I started the day with some time in the bible, and ended up reading Deut 6 (long story how I got there, because I know, who reads Deut?) and was struck with the majesty and complete holiness of God.  Back to my day.  Breakfast.  Work.  Then I was off to run a couple of errands.

First, as I was driving, I was reminded of my trip to Africa and the people I met.  One in particular.  Julius is his name.  One of the most engaging, cheerful, and simply smart young men I have ever had the pleasure of meeting.  He lights up a room when he comes in.  He wants to be an engineer.  He was working as the night receptionist at the hotel/hostel I stayed in with a team from Austin.  It turns out that he had no money to pay for college, so he was working and saving up to take a class or two.  His dad had offered to sell one the families 5 acres of land (that they farm to live on) in order to pay for the first year of his school.  That’s a sacrificial love I struggle to even understand.  Julius told his father no, knowing the implications of selling the land would be far reaching and eventually devastating to his family.  In the midst of this, God came through for Julius in an amazing way.  One of the men on our trip quietly and with no fanfare stepped up and is paying for Julius to go to college.  He’s more than halfway finished.  Yea God.  After that, I spent some time thinking about the families living on dirt floors, the babies suffering from malnutrition, the sheer number of people literally on the edge of starvation.  My last thought was of the girls I met in the small villages of Uganda, most were around 10 years old, and every day they would walk to get water, and carry it back on their head.  Some of them walked 3 miles.  Each way.  And the way back was carrying water.
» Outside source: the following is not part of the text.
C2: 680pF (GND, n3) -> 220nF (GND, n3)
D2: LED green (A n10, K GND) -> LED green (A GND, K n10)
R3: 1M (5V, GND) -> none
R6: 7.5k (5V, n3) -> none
But that wasn’t enough to get through to me.  I dropped off my tax info so my accountant can file my taxes, and as I walked back to my truck, I saw an older lady holding hands and walking with her son.  Who had Downs.  He was smiling, and I watched his mom open the car door for him, help him in, fasten his seat belt, and close his door.  That did it.  Tears started flowing in the parking lot.  All I could think about was the hopes and dreams that mom must have had for her son.  And how hard her life has been taking care of a child in an adult body.  I have no idea of the joys she has had, but I know she has.  The simple beauty of a son who lives his live with a child like faith.  The joy in seeing your son love people well, and always believe the best in others.  With a broken heart, I wept all the way to my truck, and sat there silently crying while watching what was a daily event in her life happen in front of me.
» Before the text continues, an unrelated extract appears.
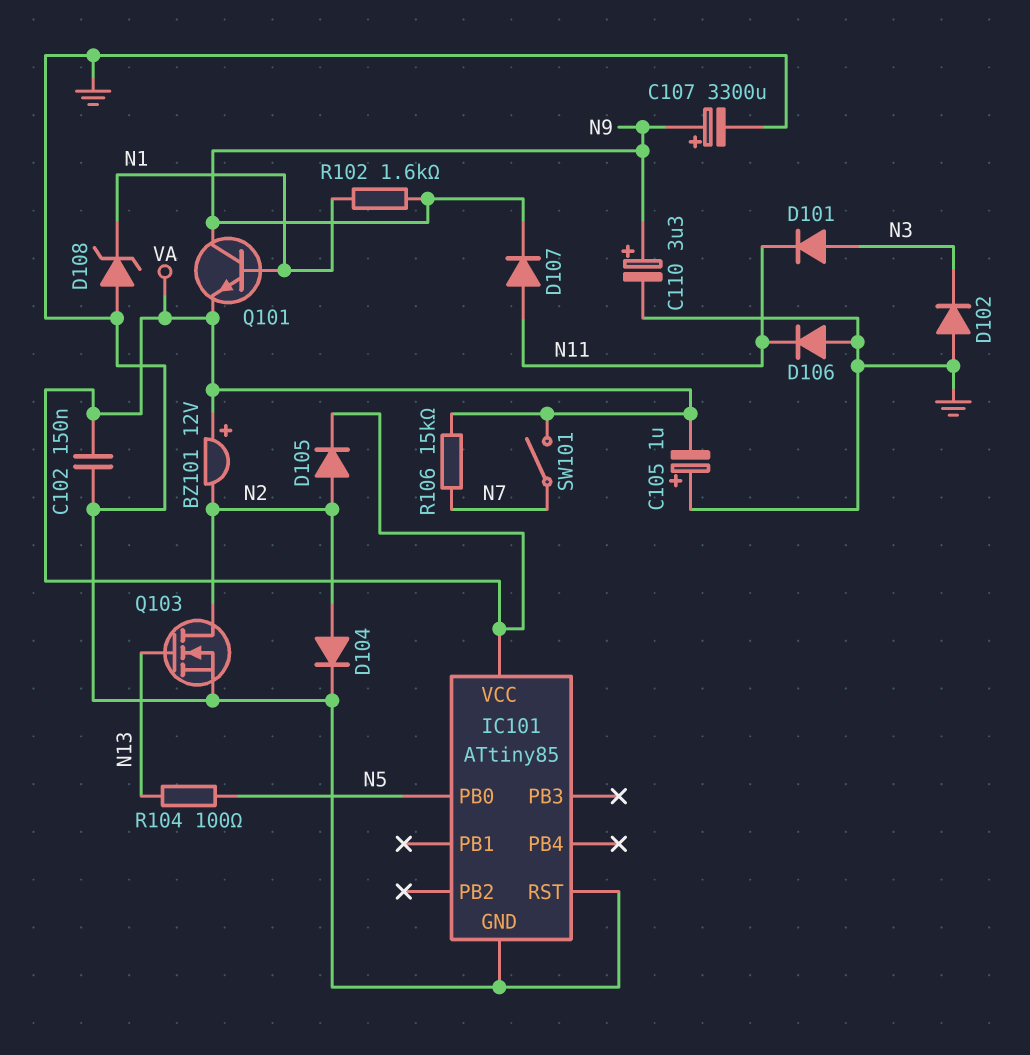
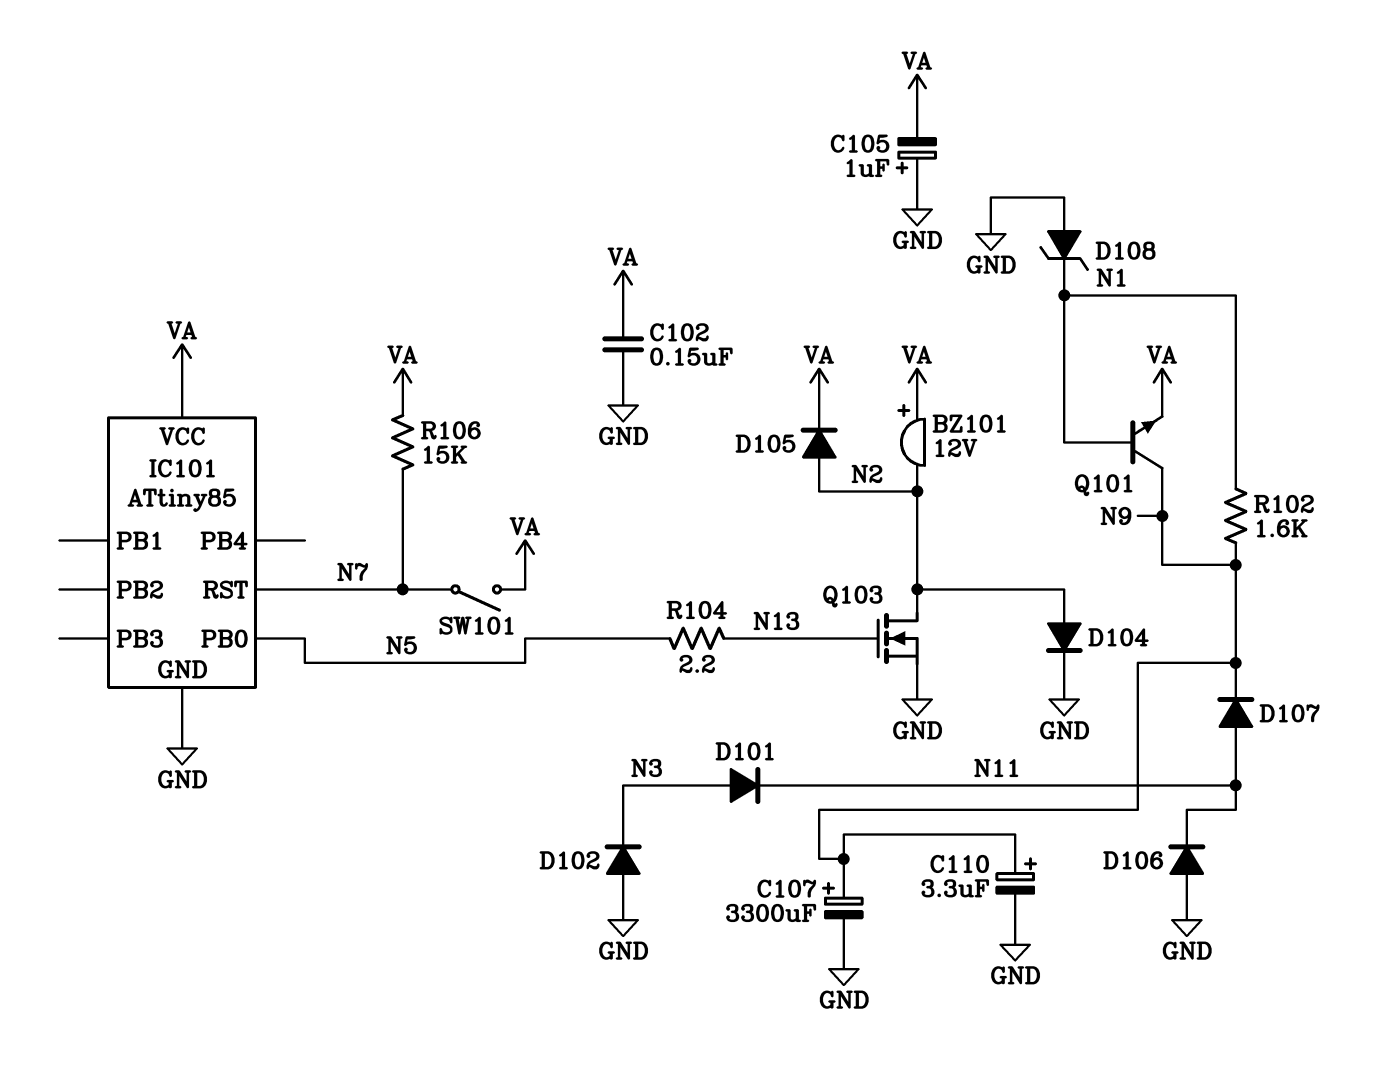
IC101 pin RST: GND -> N7
R104: 100 (N5, N13) -> 2.2 (N5, N13)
At that moment, God revealed some of His heart to me.  And some of that sweet precious mom’s heart as well.  The heart that loves, suffers, endures, treasures small victories,  the heart that has to cry out “why” to the Lord.  And it crushed me.  I was humbled by my small and petty complaints.  Broken by how hard I make my road seem in this life, when in reality, my road is embarrassingly soft and easy.

So for today I am broken.  May God break you as well.  May we all see with His eyes, not ours.